Cesar Chavez’s legacy is at work in the White House
WASHINGTON — When prominent Latino activists meet with President Obama, there’s one White House staff member present whom many of them have known since she was a child.
Julie Chavez Rodriguez grew up handing out leaflets and knocking on doors with her grandfather, Cesar Chavez, whose campaign to organize farmworkers still inspires today’s Latino leaders.
As deputy director of the Office of Public Engagement, Rodriguez runs Obama’s organizing efforts in support of immigration reform and supervises Latino outreach.
On Monday — Cesar Chavez Day in California, Colorado and Texas — she spoke about her family at a White House event to honor volunteers and community organizers from around the country.
“My grandfather used to tell us that the job of an organizer was to help ordinary people do extraordinary things,” Rodriguez, 35, told the crowd. “One of my favorite quotes from my grandfather says: ‘Once social change begins, it cannot be reversed. You cannot uneducate the person who has learned to read. You cannot humiliate the person who feels pride. You cannot oppress the people who are not afraid anymore.’”
Rodriguez usually keeps a much lower profile as a Chavez descendant. Her role is to defend the White House’s slow-and-steady approach to immigration reform while many activists have demanded Obama use his executive powers to stop deportations.
Two top Latino leaders recently branded Obama the “deporter in chief,” challenging the president’s argument that he can’t take further actions on his own but can only press Congress to pass legislation to overhaul the immigration laws.
In support of Obama’s view, Rodriguez cites “Tata Cesar” and his decades of organizing farmworkers. “My grandfather helped me to understand that change isn’t immediate,” she said. “It doesn’t happen overnight. It does take a lot of time and sacrifice. It takes consistent, sustained organizing and pressure to be able to see great progress in our country.”
Rodriguez was born in Delano, Calif., home of the Delano grape strike and not far from the Chavez family home where her mother, Linda, was raised. Rodriguez grew up mostly at the United Farm Workers headquarters, a small community named Nuestra Señora Reina de la Paz, or Our Lady of Peace, in Keene, in the Tehachapi Mountains.

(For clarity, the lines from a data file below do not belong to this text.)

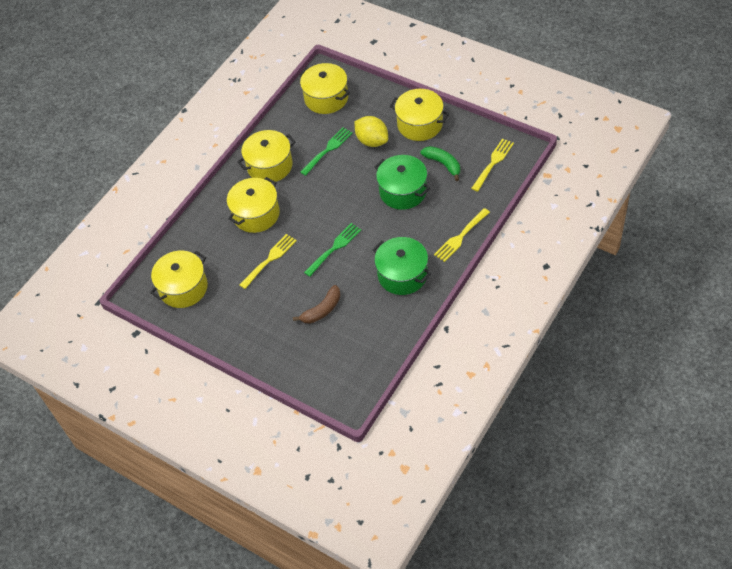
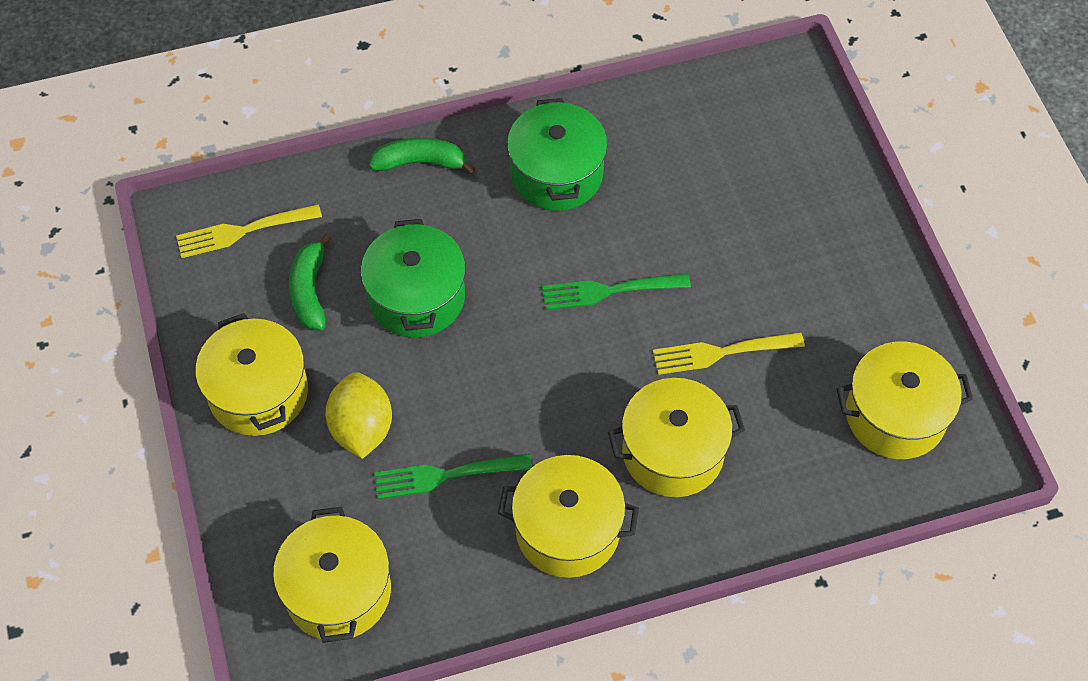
camera: 145 degrees left, 5 degrees up
(322, 310) = (715, 213): brown banana -> none
(460, 236) = (420, 162): yellow fork -> green banana

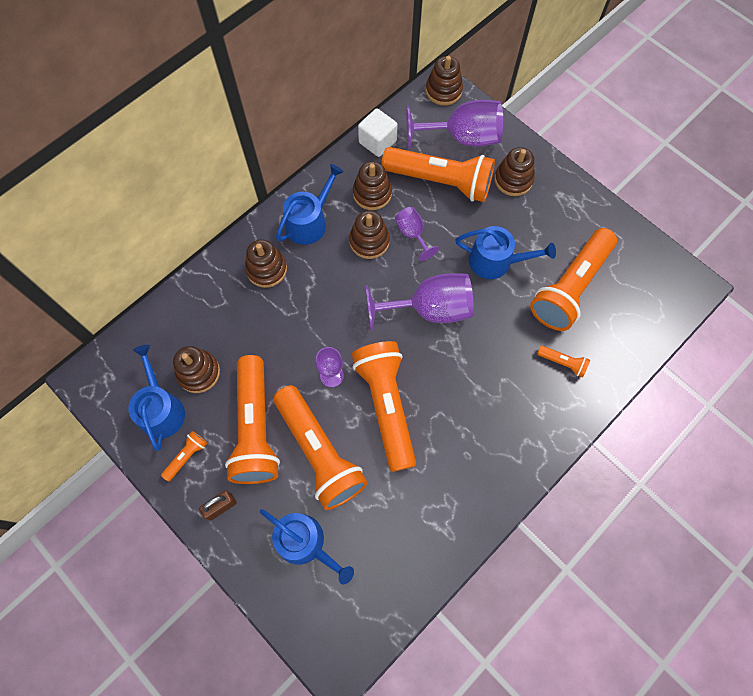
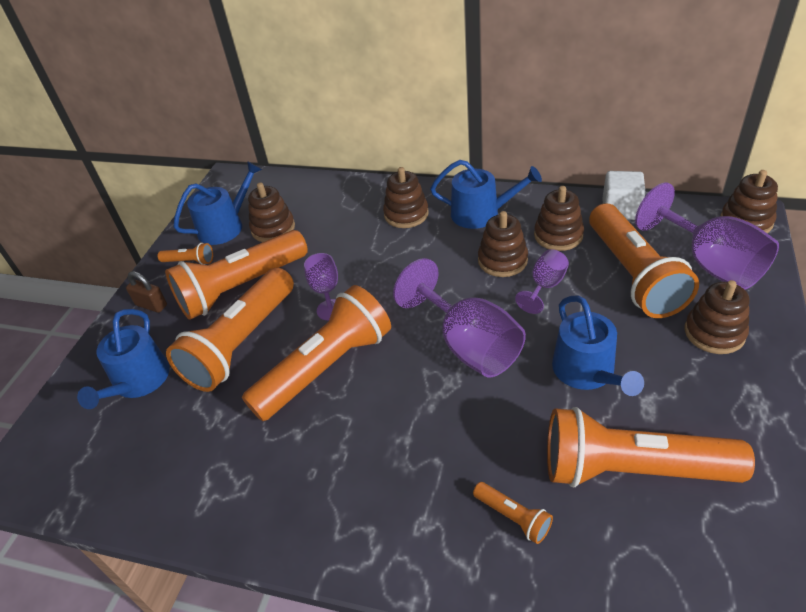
camera: 65 degrees right, 25 degrees down
(562, 363) = (513, 517): orange flashlight -> orange flashlight turned 45 degrees counterclockwise

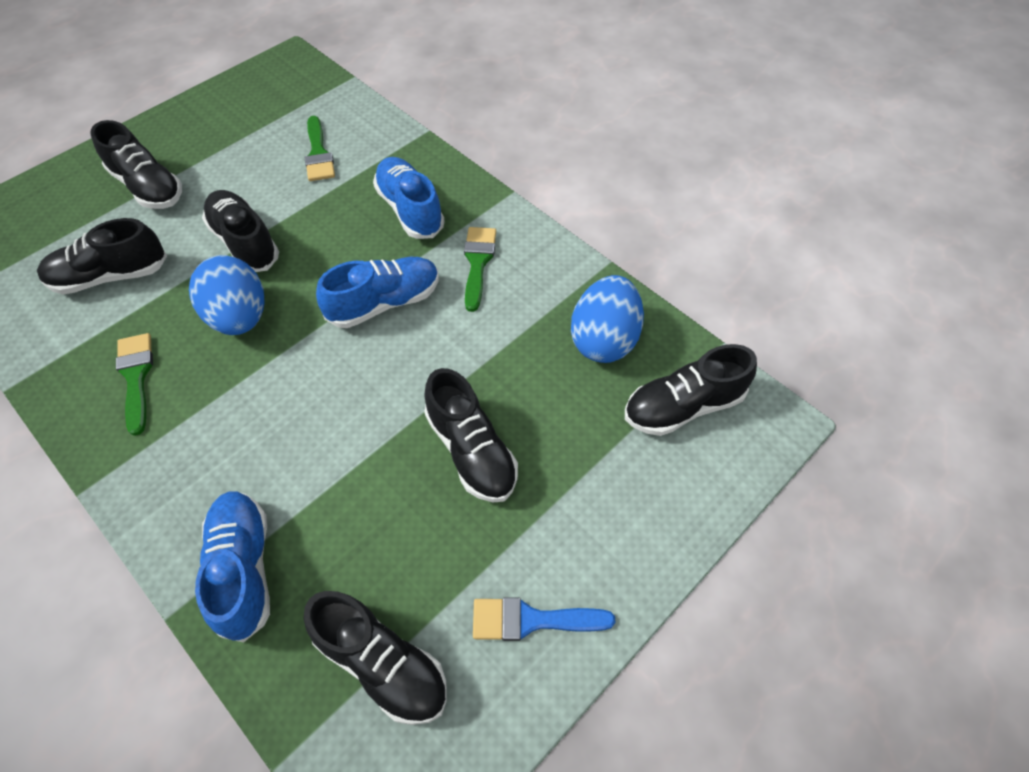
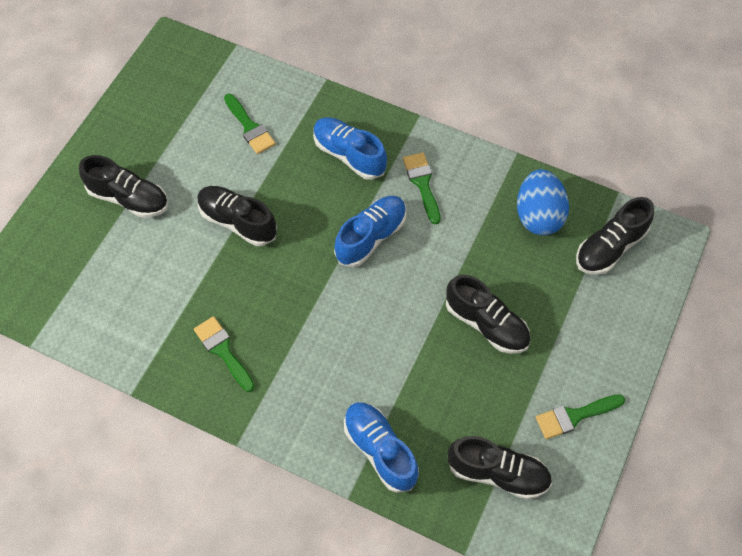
camera: 20 degrees left, 5 degrees up
(110, 276) = (150, 282): black shoe -> none
(239, 317) = (271, 282): blue egg -> none
(531, 620) = (574, 416): blue brush -> green brush

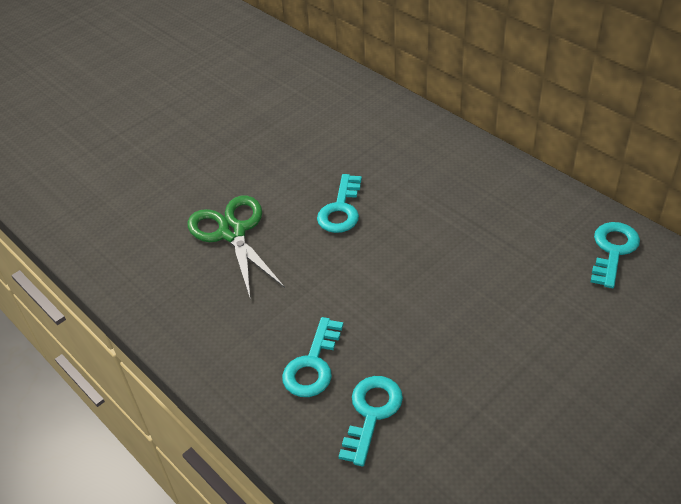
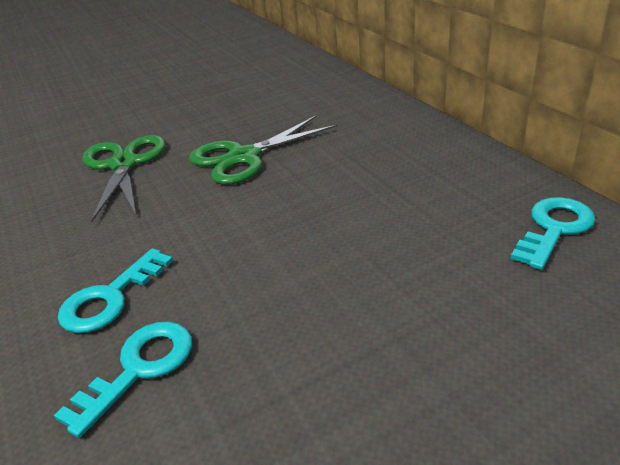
camera: 15 degrees right, 10 degrees down
(341, 210) = (244, 157): turquoise key -> green scissors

She and her cousins used to accompany their grandfather as he sought to build his labor union. They joked that while other people went on family picnics, they went on family pickets.
Dolores Huerta, the legendary United Farm Workers leader, was often around, as was a young organizer named Eliseo Medina. Members of the Robert and John F. Kennedy families visited.
Her first jobs after Tehachapi High School, while on break from her Latin American studies at UC Berkeley, were in AFL-CIO union summer programs. She worked with the United Farm Workers organizing strawberry pickers in Watsonville, Calif.
She worked for eight years at the Cesar Chavez Foundation as a program director, but when Obama ran for office in 2008, she traveled to Colorado to volunteer, knocking on doors. That led to a job in the administration working for Interior Secretary Ken Salazar, followed by the White House in 2011.
Last year, she accompanied her boss to the National Mall to sit with Medina, who had recently stepped down as head of the Service Employees International Union, during his fast for immigration reform.
Rodriguez chose to remain outside the circle of fasters, noted Valerie Jarrett, head of the White House Office of Public Engagement. “Everyone in the tent knew who she was,” she said, “but she felt it was her role to be the staff that day.”
At the White House, conversely, most staff members don’t know they work with a member of the Chavez family.
Until two weeks ago, when the White House screened a new movie about Chavez, even White House Chief of Staff Denis McDonough was unaware of Rodriguez’s relation to Chavez or to his successor as head of the United Farm Workers: Arturo Rodriguez, her father. The elder Rodriguez was among the immigration activists present for a summit with the president two weeks ago.
Going into that meeting, the White House was miffed by the “deporter in chief” remarks from Rep. Luis V. Gutierrez, Obama’s fellow Democrat from Illinois, and Janet Murguia, president of the National Council of La Raza, the country’s largest Latino advocacy group.
Afterward, activists emphasized their shared agenda: to pressure House Republicans to allow a vote on comprehensive immigration reform.
Medina, an old family friend, said Rodriguez was an effective spokeswoman for the president.
“It is very important to have Julie at the White House as our country wrestles with the issue of immigration reform,” said Medina, who retired from the SEIU to dedicate himself to the issue. “Her personal story and family history make her uniquely qualified to help inform policymakers on why this issue matters to our nation and economy.”
Senior White House officials said Rodriguez’s message carried special weight.
“She and her cousins speak for the movement,” said Cecilia Muñoz, director of the White House Domestic Policy Council. “In the Latino community, it’s like knowing royalty. It’s a very powerful thing.”